On Thursday, April 11, 2002, at 06:59  AM, Mike Rosing wrote:

> On Thu, 11 Apr 2002, Adam Back wrote:
>
>> Well I also am pretty anti-patent, especially the xor-cursor and
>> business process kind, but at least these ecash patents are not
>> frivolous patents (well Chaum's RSA blinding online scheme may look
>> pretty simple once you've seen it but Brands stuff is pretty
>> non-obvious).  Plus for the particular application of ecash it would
>> seem the biggest stumbling blocks are:
>
> Patent's aren't the problem - price of royalty is.  If Brands is willing
> to get .000001 cents per bank per day, he'll be plenty rich and the 
> banks
> won't lose too much.  But the reason we have AC today is because Tesla
> requested no royalties on his motor/generator.  Something for Brands to
> think about.

No, we have AC because AC works better than DC in home wiring situations.

And the issue of patents on software is a _metering_ problem.

When the first microprocessors (and chips in general, but I'll focus on 
uPs) were sold, there was a lot of intellectual property embodied in the 
chips: patents, copyrights, etc.

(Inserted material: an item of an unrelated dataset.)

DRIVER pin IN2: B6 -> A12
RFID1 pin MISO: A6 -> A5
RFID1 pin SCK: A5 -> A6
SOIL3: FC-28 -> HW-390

But the buyer of a chip, to be used for 
any purpose he cared to put it to, did not need to concern himself with 
negotiating anything with the vendor. The patents and other rights were 
"bundled" into the chip, reified, so to speak.

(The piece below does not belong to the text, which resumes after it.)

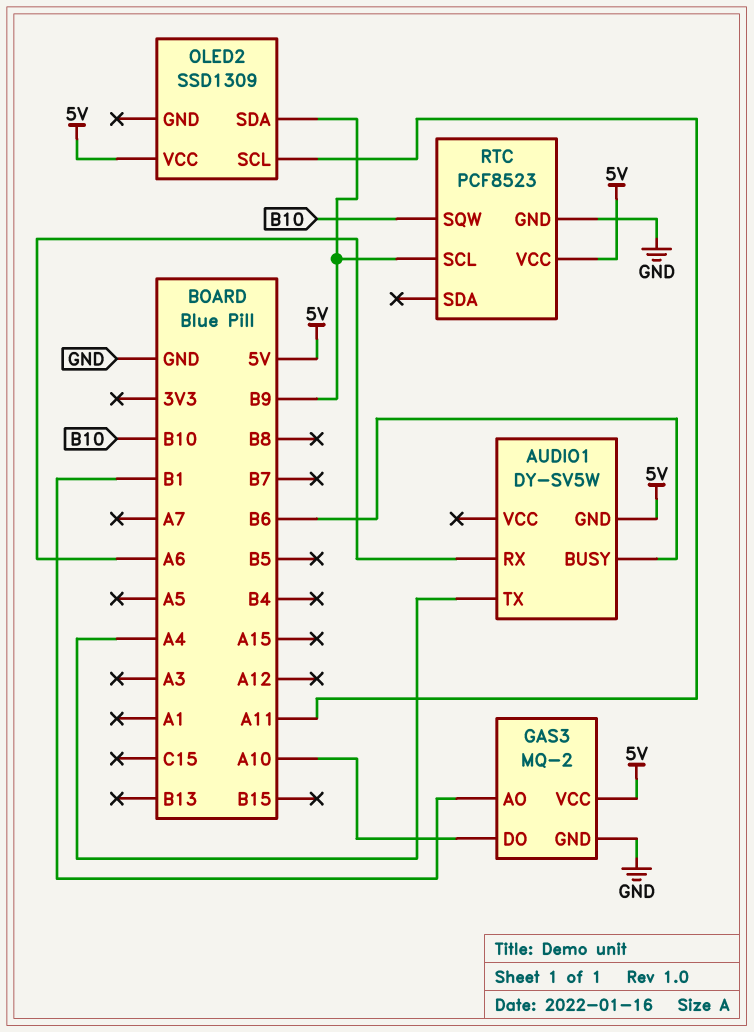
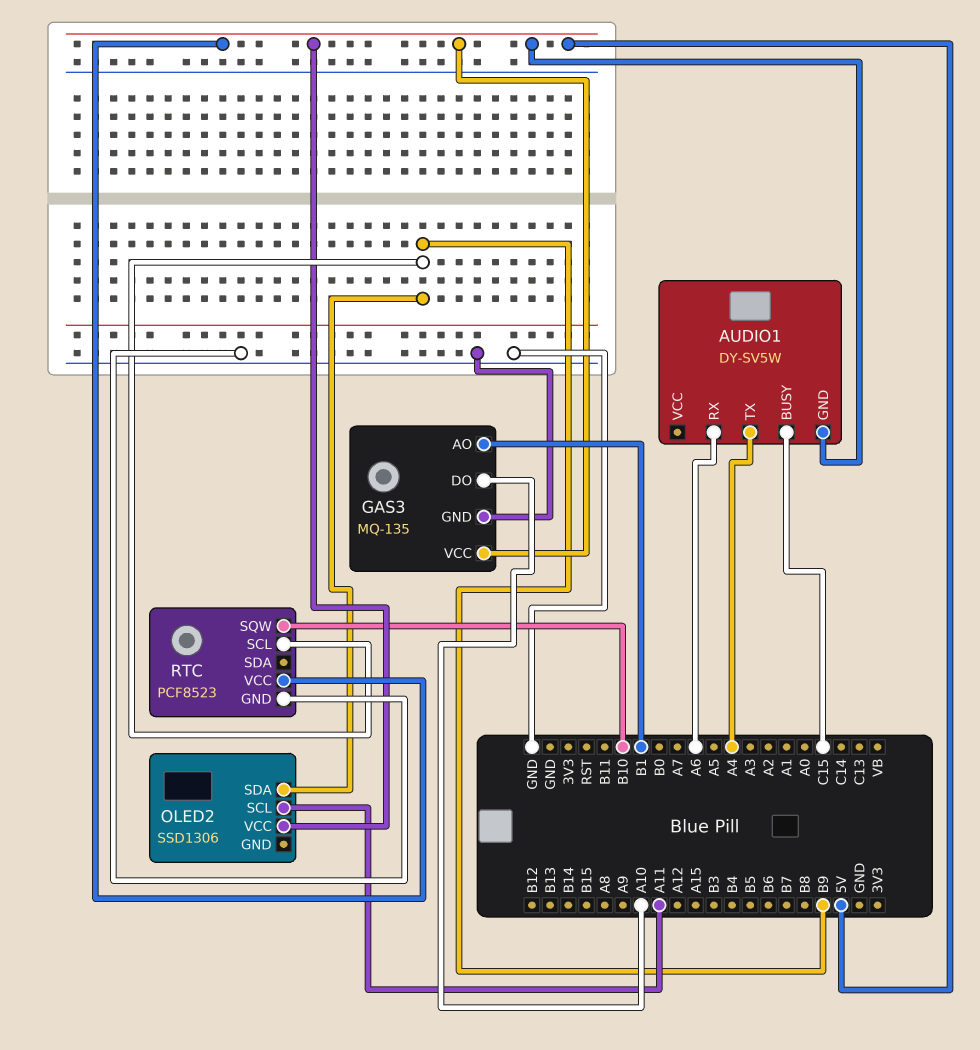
AUDIO1 pin BUSY: B6 -> C15
GAS3: MQ-2 -> MQ-135
OLED2: SSD1309 -> SSD1306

Anyone could buy 1 or 100 or a million chips and put them to any use. 
This meant a "garage company" could buy a couple of 8080s, build a 
product, and sell it...unencumbered.

Not so with RSA, for example. Before RSADSI would talk to a potential 
customer, they asked a lot of questions about uses, conflicts with other 
customers who had already bought the software, how the products would be 
identified and marked and metered. A "garage company" seeking to build 
RSA into a product would first have to hire a large negotiating team of 
lawyers and patent experts, and then would have to disclose full details 
of products. And RSADSI would probably not be interested in a "chump 
change" operation anyway.

Ditto for Digicash. Ditto for _most_ software products.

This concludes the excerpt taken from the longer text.